A high school upperclassmen’s guide for a freshman

Posted: September 8, 2011 in Uncategorized

Steward Beckham

So, you’re a high school freshman a week into the school year, huh? Someone try to sell you an elevator pass yet? Not everyone is out to get you. Take Mount St. Joseph senior Steward Beckham for instance. He wrote the guide for freshmen below. Check it out. It might help you out. I thought it was extremely cool.

“Freshmen year is scary. It is filled with new obstacles along with new opportunities. From the first day of orientation, to the first freshmen football game, to the last day of finals, this year is faster, harder, and more eventful than ever before. Below are some tips to help you through, from the perspective of someone who has been there.

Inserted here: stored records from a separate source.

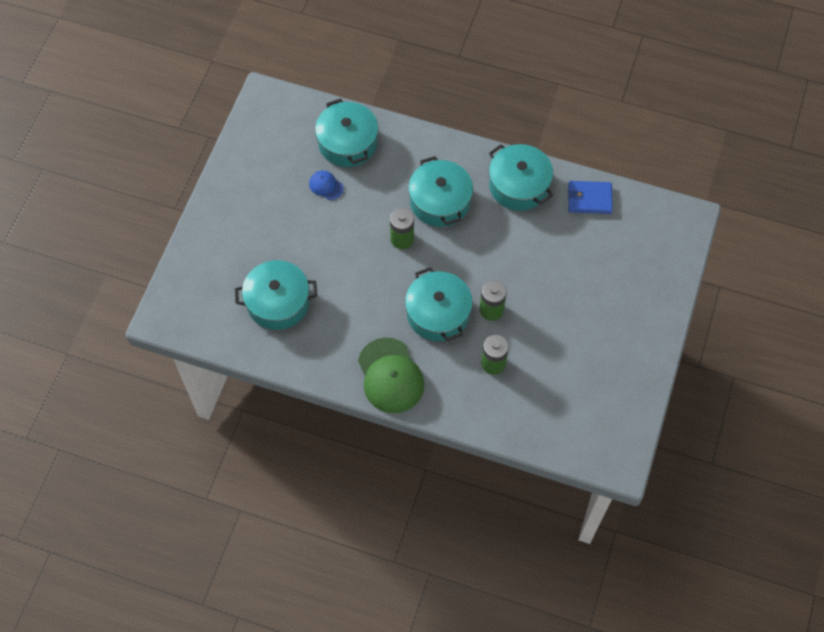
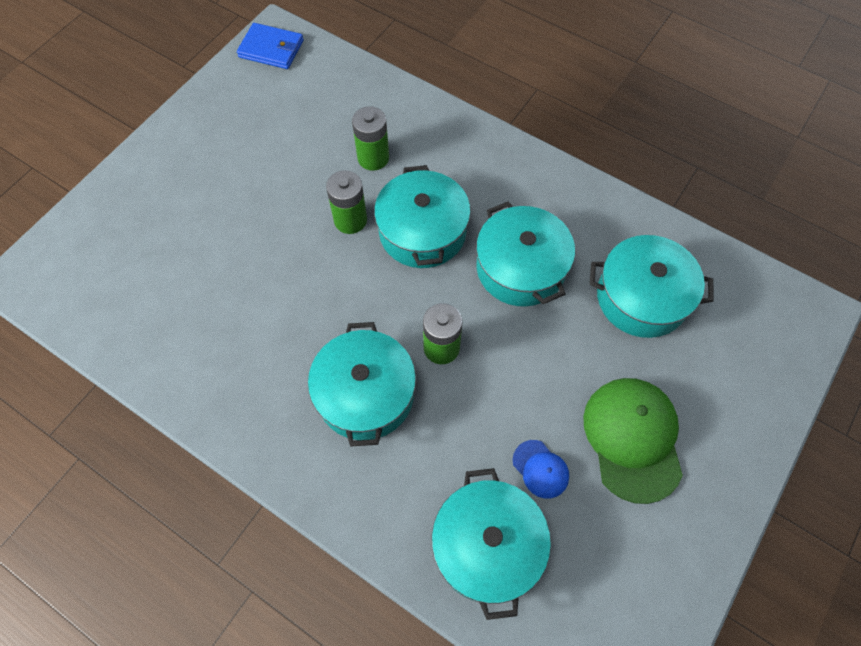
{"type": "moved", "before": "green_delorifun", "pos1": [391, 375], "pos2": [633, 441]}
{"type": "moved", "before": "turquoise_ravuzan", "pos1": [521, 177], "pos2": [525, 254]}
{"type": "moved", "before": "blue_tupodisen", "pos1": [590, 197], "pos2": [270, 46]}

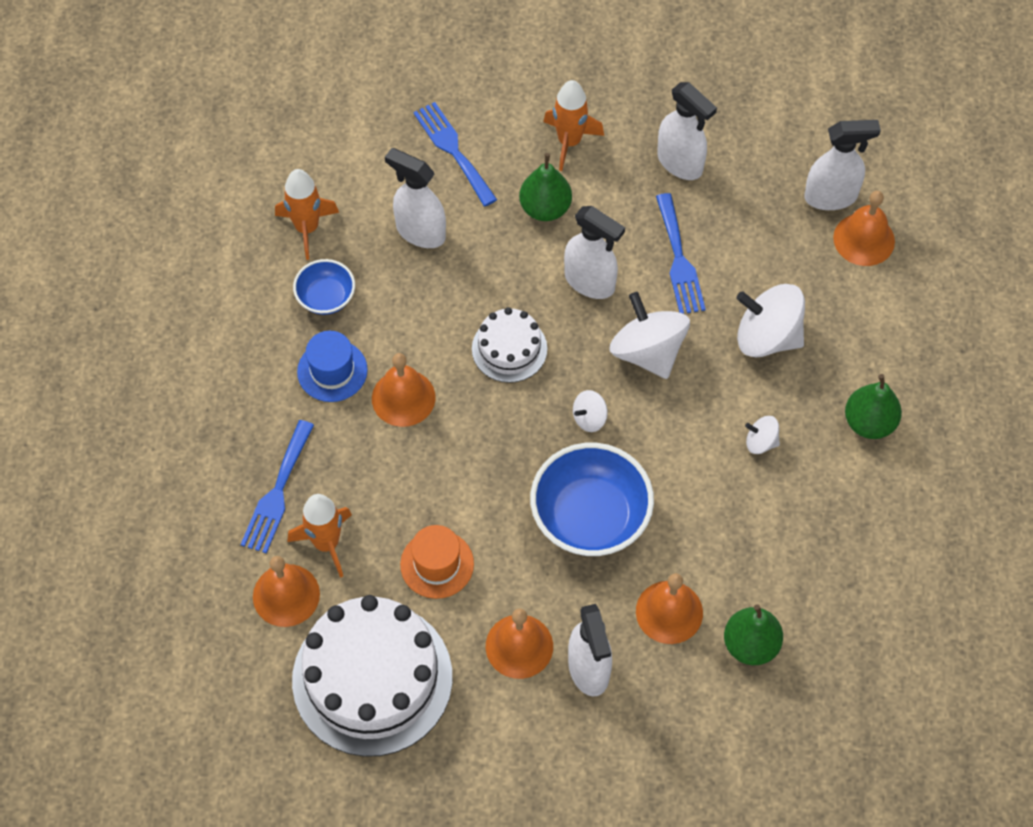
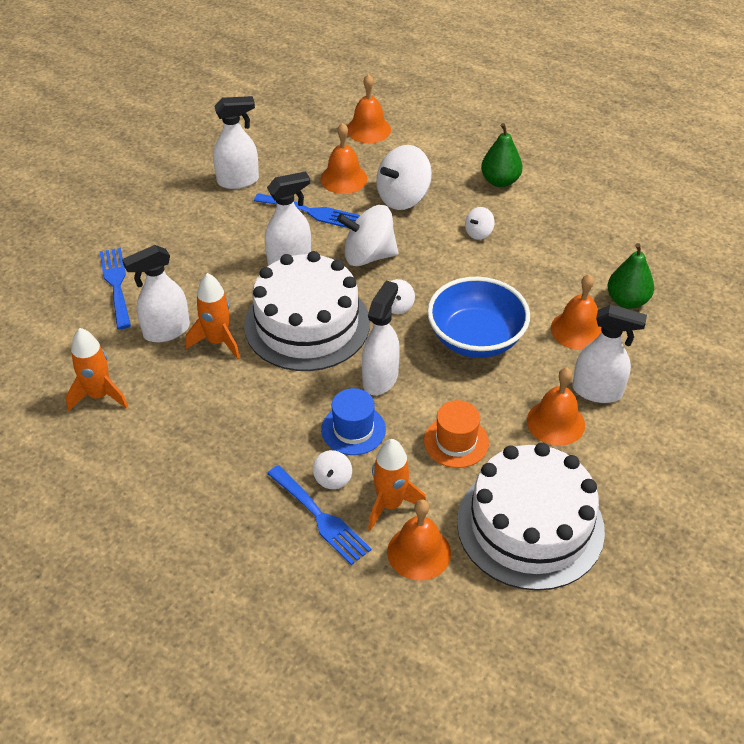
{"type": "removed", "before": "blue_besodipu", "pos1": [324, 287]}
{"type": "moved", "before": "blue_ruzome", "pos1": [332, 366], "pos2": [353, 421]}
{"type": "moved", "before": "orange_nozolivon", "pos1": [404, 390], "pos2": [343, 158]}
{"type": "turned", "before": "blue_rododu", "pos1": [455, 154], "pos2": [115, 288], "turn": 75}
{"type": "resized", "before": "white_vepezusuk", "pos1": [509, 345], "pos2": [307, 311], "scale": 1.96}
{"type": "removed", "before": "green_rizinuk", "pos1": [545, 187]}
{"type": "moved", "before": "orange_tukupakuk", "pos1": [573, 125], "pos2": [213, 316]}
{"type": "moved", "before": "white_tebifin", "pos1": [842, 165], "pos2": [381, 337]}
{"type": "added", "after": "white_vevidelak", "pos2": [332, 469]}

• Become well acquainted with teachers
o Teachers can only help students to their full potential if they know a student’s interests, as long as their strengths and weaknesses. Make sure you talk to your new teachers and make sure they know your goals.
• Make a list of goals for Freshmen Year
o Lists are one of the oldest and simplest organizers. However, they keep you on track and remind you why your parents pay for your education. Make a list of achievements and work furiously to earn them. A good book on how to develop an effective list is the Checklist Manifesto by Atul Gawande.
• Start thinking about life after high school
o When the idea pops into your head that colleges look at your freshmen year, do not panic. This thought process is more blessing than stress. Make sure that you realize freshmen year establishes the roots to your education. Try your best and plan ahead.
• Ask Questions
o We were given a mouth for a reason. Do not be afraid to use this mouth to find answers to things that might draw a blank. Teachers love answering questions and love a student who is not afraid to ask.
• Figure out your hobbies
o The first step to building your leadership status is here. By figuring out your hobbies you will be able to look at the numerous lists of clubs and sports and discover which one is best for you. This is also good training for when you look for jobs and internships. Everyone strives to be the best at what they do; however, the best have been doing it for a while.
• The famous two words: Time Management
o Managing time is like driving a car. You can drive the car carefully and plan according to the environment, or you can rely on impulse. This is the most important skill to learn so you can successfully balance business and pleasure. Without time management, homework would be incomplete and sports practice would be missed. So please, use your planner, buy a calendar and build yourself a routine now, because it only gets harder from here.
• Have fun
o Finally, the last thing to remember is to have fun and enjoy your time in high school. Whether it’s the football team or the literary magazine, design an environment that will facilitate your growth and gift you with friends that will last a lifetime.”